Máximo Huerta: “Existe la maldad y la bondad, y en la vida chocan muy a menudo”

Publica “Adiós, pequeño”, Premio Fernando Lara de novela, un libro de tintes biográficos

El escritor Máximo Huerta
El escritor Máximo Huerta FOTO: Alberto R. Roldán La Razón

Máximo Huerta asegura que este libro es involuntario, que ha ido creciendo y escribiéndose en su interior sin darse cuenta. «Adiós, pequeño» (Planeta), Premio Fernando Lara de Novela 2022, es una novela de grandes complejidades interiores y significativos silencios, donde el autor revela, con premisas de novela, pasos de su memoria, revelando que no todos los matrimonios son amores felices y que la infancia puede resultar un guiñol siniestro.

¿«La vida es ahora»?

Estamos viviendo una vida dispersa y creo que es por la prisa. Hemos perdido el asombro que teníamos de niños y hay que recordar que el enemigo del conocimiento es la costumbre. Tenemos que aprender a sorprendernos de nuevo con la belleza, volver a observar, pensar y sentir con intensidad.
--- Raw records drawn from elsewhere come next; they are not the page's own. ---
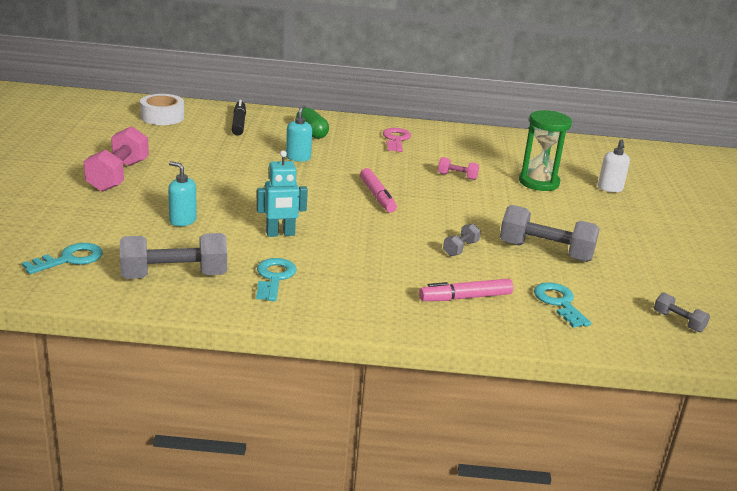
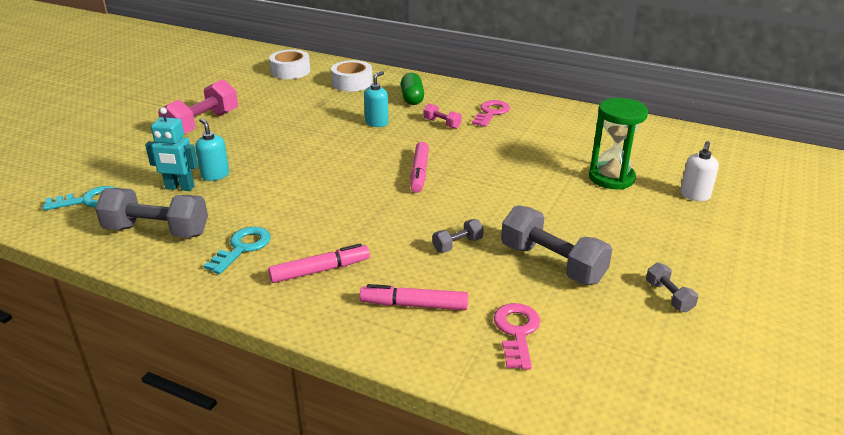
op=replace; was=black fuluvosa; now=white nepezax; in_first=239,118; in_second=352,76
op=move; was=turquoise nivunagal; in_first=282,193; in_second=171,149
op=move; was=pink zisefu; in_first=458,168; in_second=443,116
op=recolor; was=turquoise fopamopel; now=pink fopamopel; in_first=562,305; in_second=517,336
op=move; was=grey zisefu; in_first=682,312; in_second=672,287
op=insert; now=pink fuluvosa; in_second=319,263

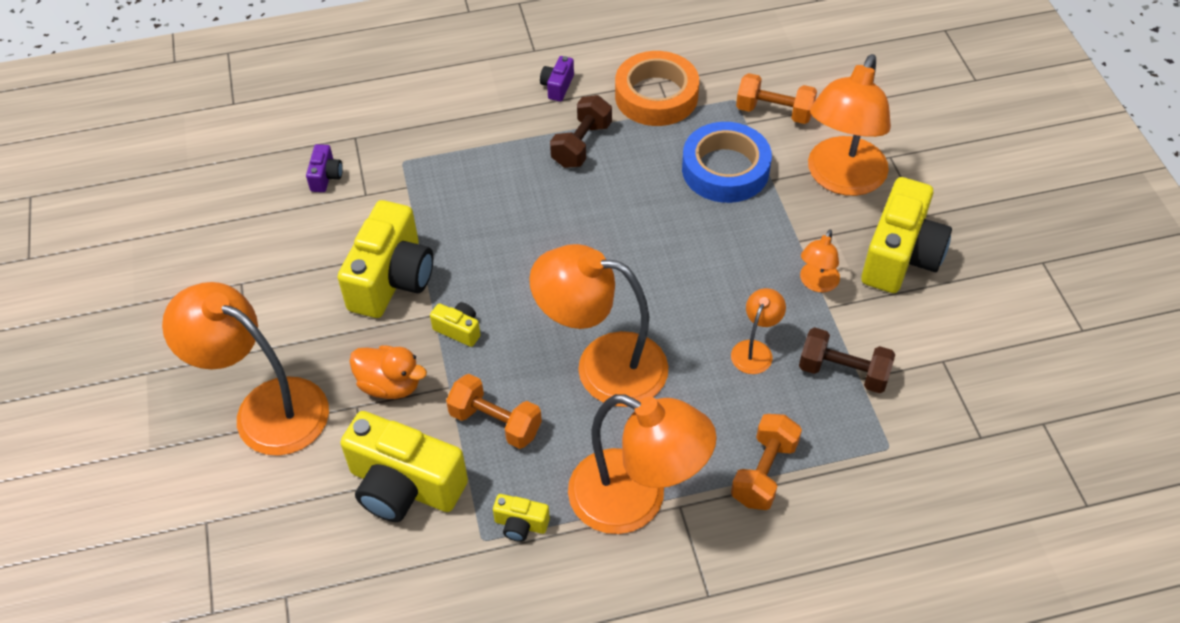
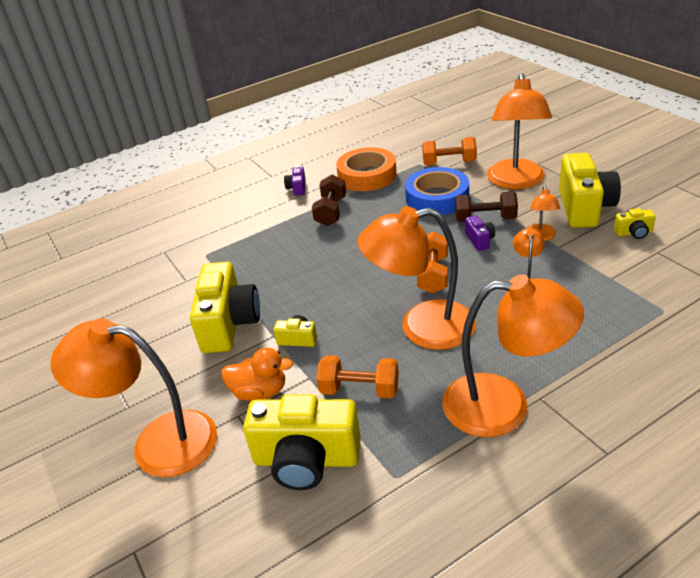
op=move; was=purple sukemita; in_first=324,168; in_second=480,233
op=move; was=brown zisefu; in_first=847,360; in_second=486,206
op=move; was=orange zisefu; in_first=766,462; in_second=432,262
op=move; was=yellow sukemita; in_first=521,518; in_second=635,223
Se necesita más soledad y concentración. Vamos zapeando por la vida. La lentitud es muy necesaria. Hay que parar para disfrutar y recogerse en uno mismo.

No es lo que está de moda

La vida está para gastarla. No la vamos a disfrutar mejor por ir más deprisa. Hoy es una rebeldía ir en pausa. Ahora es cuando he cogido mi tiempo, he parado, he vuelto al pueblo y he levantado una casa de nuevo. Es cuando me he reencontrado con objetos de mi abuela... Hay que hacer de los recuerdos joyas de ámbar.

Si la vida es ahora, ¿para qué recordar entonces?

Para disfrutar de la vida. Nuestra vida es una antología de fragmentos, un muestrario. El resto lo destruye el olvido. Hay que detenerse para saborear lo que la memoria ha dejado en pie como edificios. Pero tenemos que conocer que la memoria es muy novelesca y lo mitifica todo. Los recuerdos ayudan a celebrar la vida de otra manera.

¿Qué papel juega la escritura?

El libro es la única máquina del tiempo que se ha inventado. Leer un libro o escribir un libro te permite usar esa máquina. Este libro es así. A veces uno responde con la vida entera a las preguntas. No recuperas a los seres queridos con los recuerdos o al escribir sobre ellos, pero te da respuestas.

Reflexionas sobre la escritura.

La palabra es impresionista y subjetiva, y te lleva a lugares donde no esperas, con la verdad y de una manera sincera. La palabra es fundamental para el recuerdo porque ponemos nombre a las cosas... Los libros que he leído se han galvanizado en este texto. En este caso la prosa poética me ha vampirizado la prosa.

¿Una palabra dura?

«Infancia». Siempre nos obligan a recordarla desde la felicidad, todos la mitificamos, pero la infancia es durísima y muy ingrata. Cuando la miras con microscopio te das cuenta de que es una época de miedos y de inseguridades. Nunca la he idealizado. Siempre he creído que había cierta madurez en el niño que fui. Creo que existe maldad, bondad y personas luminosas. Y chocan entre ellas. En la infancia sobre todo. Ahí es donde sobresale más el mal y la generosidad. Este libro es una despedida de eso. En la vida hay que ir despidiéndose de las cosas. La vida es una colección de despedidas.

El silencio es un tema.

Esta es la historia de una familia que intentó ser feliz con los silencios, que guarda secretos. Estos silencios quedan. Verbalizar, a veces, puede ser peligroso, porque te vuelves vulnerable. El silencio ha hecho más fuerte a las personas de la novela. Esto ha sido lo más complicado de narrar: las elipsis, la ausencia de personajes. También hay heridas, pero heridas, arañazos y cicatrices te recuerdan quien eres. Están bien que estén.

Son máscaras.

Todos disimulamos para fingir una vida feliz. El Instagram es de ahora, pero las máscaras y los filtros estaban ya antes. Los filtros han existido para crear la ilusión de que somos felices.

Y está la muerte.

La muerte me da miedo. Soy consciente de que todo tiene un punto final. Por eso quiero parar el tiempo, para no tener miedo a la muerte.